Sep 19, 2012

Database Failure Is Not the Biggest Availability Problem

There have been a number of excellent articles about the pros and cons of automatic database failover triggered by Baron's post on the GitHub database outage.  In the spirit of Peter Zaitsev's article "The Math of Automated Failover," it seems like a good time to point out that database failure is usually not the biggest source of downtime for websites or indeed applications in general.  The real culprit is maintenance.

Here is a simple table showing availability numbers out to 5 nines and what they mean in terms of monthly down-time.

Downtime per 30-Day Month
3 days

Now let's do some math.  We start with Peter's suggested number that the DBMS fails once a year.   Let's also say you take a while to wake up (because it's the middle of the night and you don't like automatic failover), figure out what happened, and run your failover procedure.  You are back online in an hour. Amortized over the year an hour of downtime is 5 minutes per month.  Overall availability is close to 99.99% or four nines.  

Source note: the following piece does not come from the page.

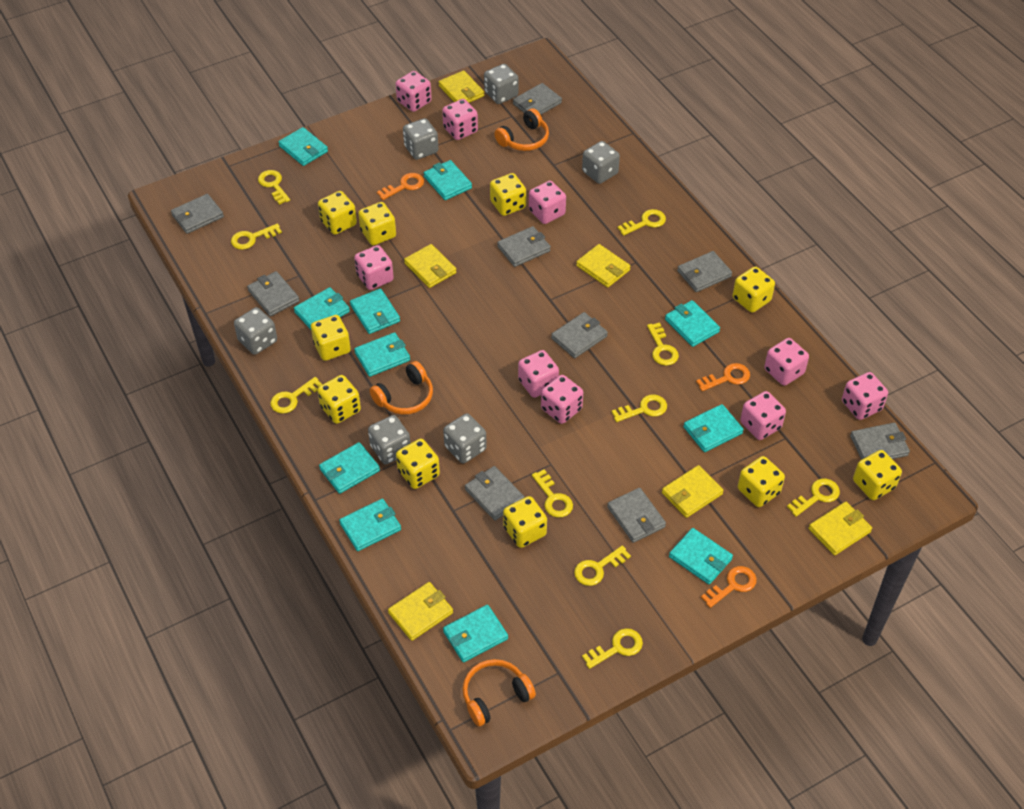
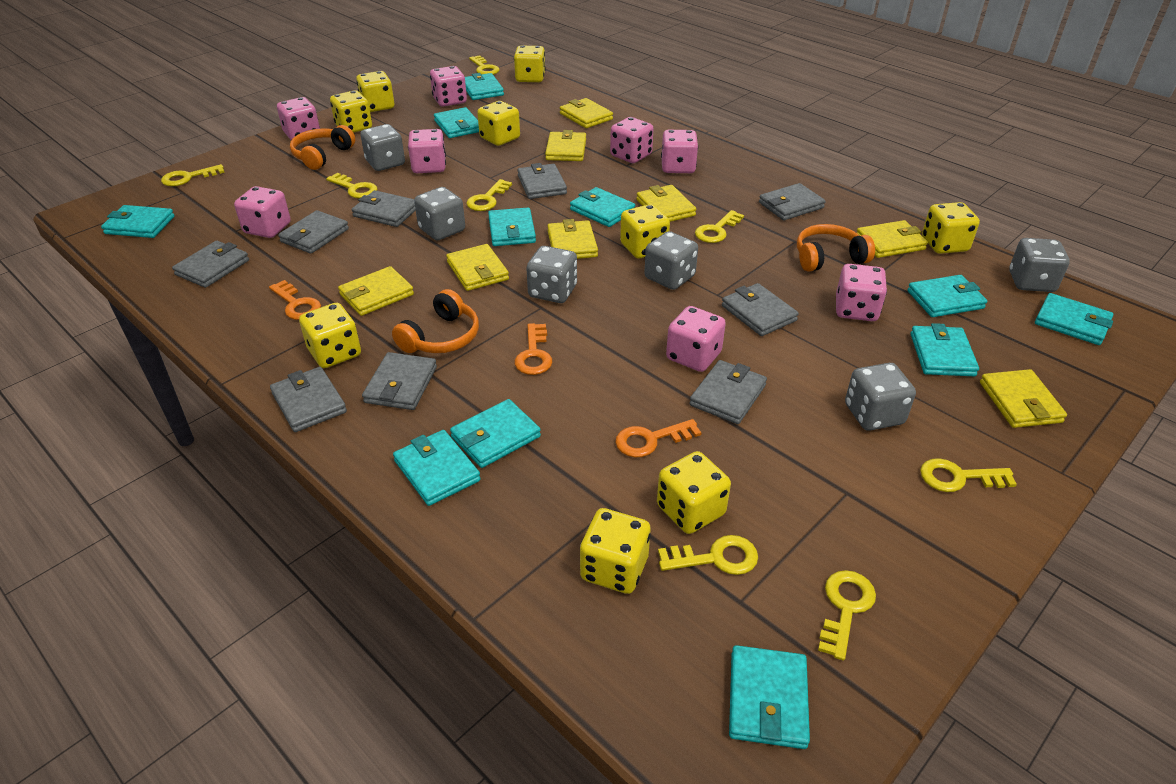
pink dice: 9 -> 8
yellow dice: 10 -> 9
yellow key: 10 -> 8
yellow wallet: 6 -> 8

Five minutes per month is small potatoes compared to the time for planned maintenance.  Let's say you allow yourself a one-hour maintenance window each month for DBMS schema changes, database version upgrades, and other work that takes the DBMS fully offline from applications.  Real availability in this simple (and conservative) example is well below 99.9% or less than three nines. Maintenance accounts for over 90% of the downtime.   The real key to improved availability is to be able to maintain the DBMS without taking applications offline.  

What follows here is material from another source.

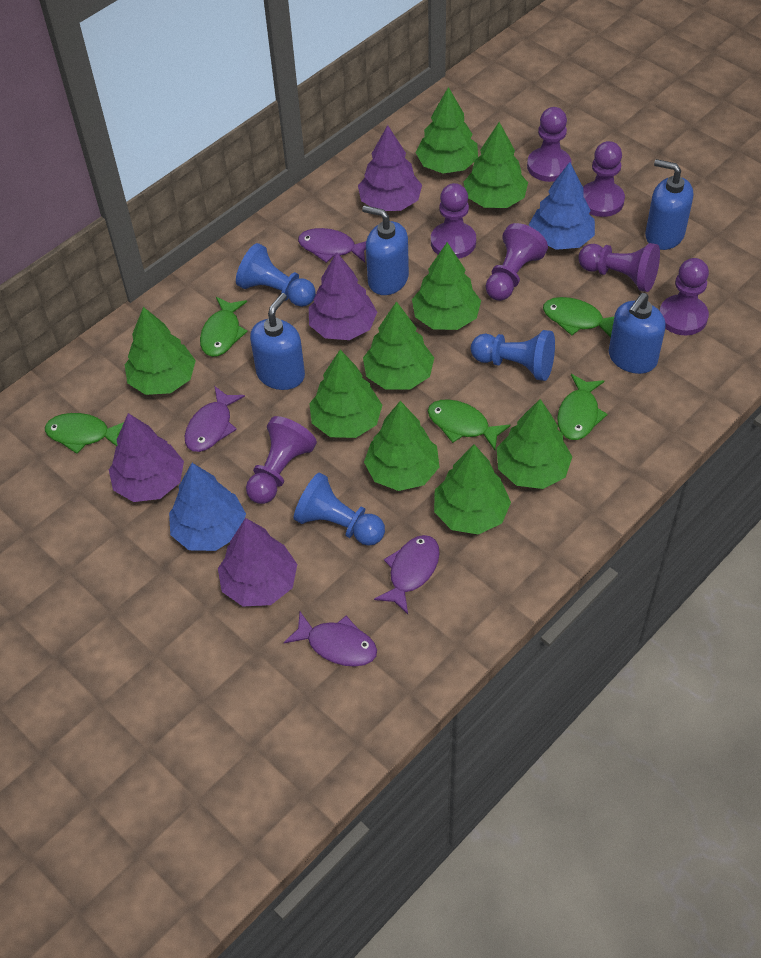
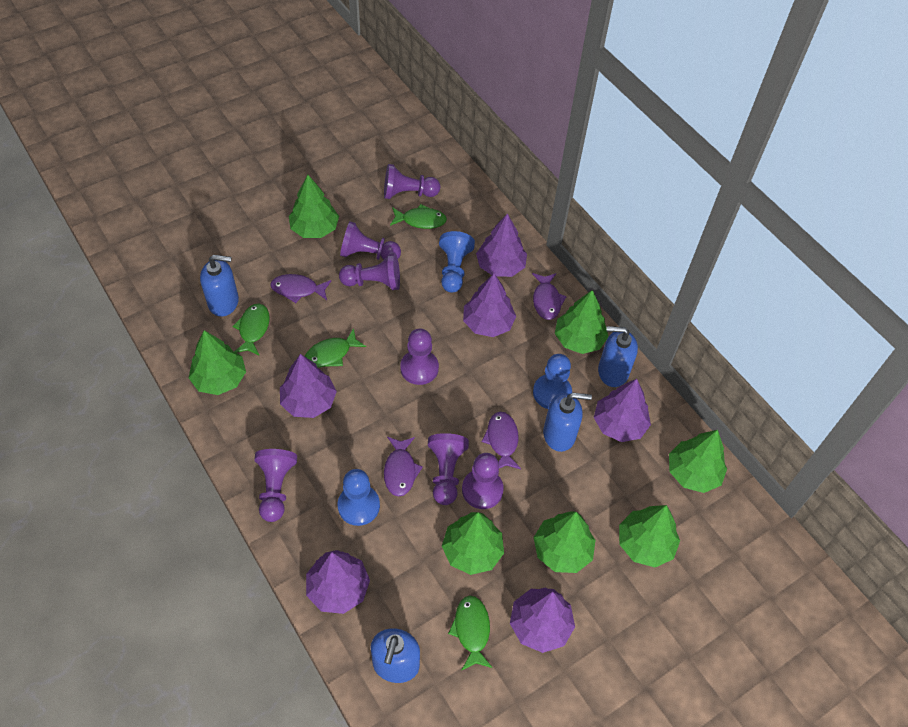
blue tree: 2 -> 0
green fish: 5 -> 4
green tree: 9 -> 7
purple tree: 4 -> 6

We have been very focused on the maintenance problem in Tungsten.  Database replication is a good start for enabling rolling maintenance where you work on one replica at a time.  In Tungsten the magic sauce is an intervening connectivity layer that can transparently switch connections between DBMS servers while applications are running.  You can take DBMS servers offline and upgrade safely without bothering users.  Managing planned failover in this way is easier to solve than providing bombproof automatic failover, I am happy to say.  It is also considerably more valuable for many users. 


Andy said...

Not all downtime is equal. With maintenance you can schedule it at 3am when there are hardly any users. Failure on the other hand tend to happen during peak hours when the load is heaviest.

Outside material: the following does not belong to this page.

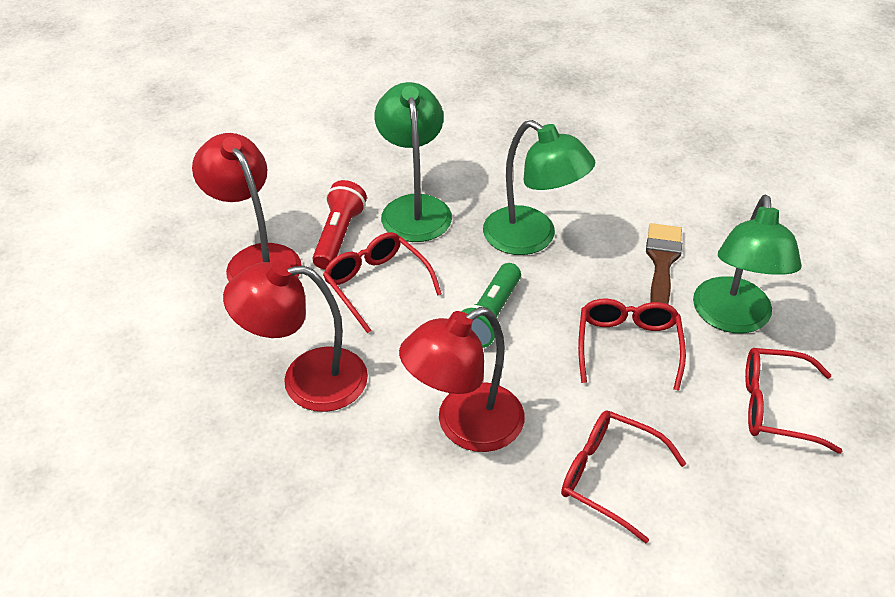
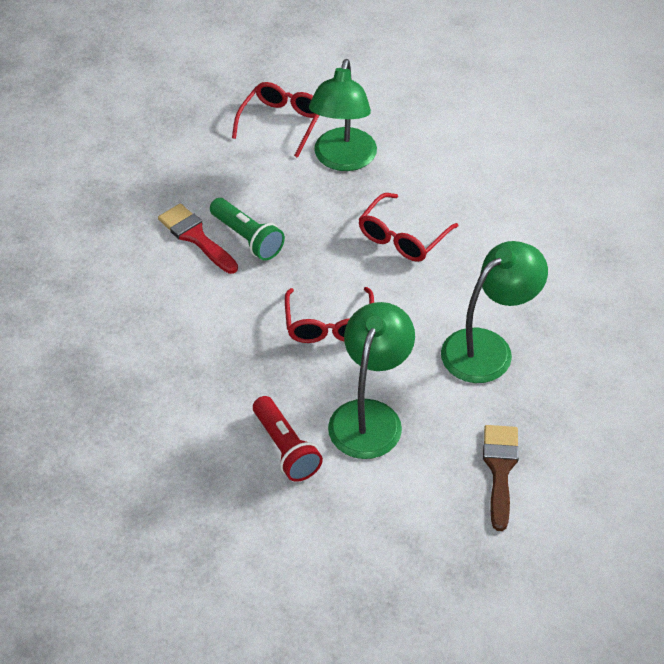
red brush: 0 -> 1
red glasses: 4 -> 3
red lamp: 3 -> 0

So even though maintenance accounts for most of the downtime, failure still causes the biggest business impact.

Robert Hodges said...

@Andy, that's been the traditional view. It is still true for many applications, especially those that serve businesses. However, it is much less true for consumer apps as well as business that serve users spread across many timezones. 3am Pacific is 12 noon in central Europe. Finally, some maintenance operations on DBMS can result in prolonged downtime, not just an hour or two. That's no longer feasible for many applications.

Anonymous said...

Robert, I agree. In my experience a lot of people are incredibly careless and irresponsible when they ask for high availability solutions without first doing some hard thinking about why. (Not pointing at Github here, just the general population.)

- We need an HA solution that will automatically keep services up when they fail.
- OK, what kinds of failures are you looking to fix?
- Uh.... I don't know -- I don't even know what kinds of failures are possible! I never thought about that.

I've had variations of this conversation with a lot of people. If I were an unscrupulous vendor, I'd just sell them something and THEY WOULD BUY IT AND RUN IT WITHOUT A SECOND THOUGHT (I've seen it happen). This boggles my mind.

For something so important, why do people neglect basic due diligence?

The most memorable conversation I ever had about HA was like this.

- We need as much uptime as we can get.
- OK, what does that mean -- five nines?
- No, we need at least six nines.
- OK, got it [me: giving up, attacking a different way]. How much downtime is acceptable every month?
- An hour or two.


Robert Hodges said...

@Anonymous, thanks for the comment. I have been there for similar conversations. Hours per month does seem the easiest metric for people to grasp. That's why I chose it for the table in the article.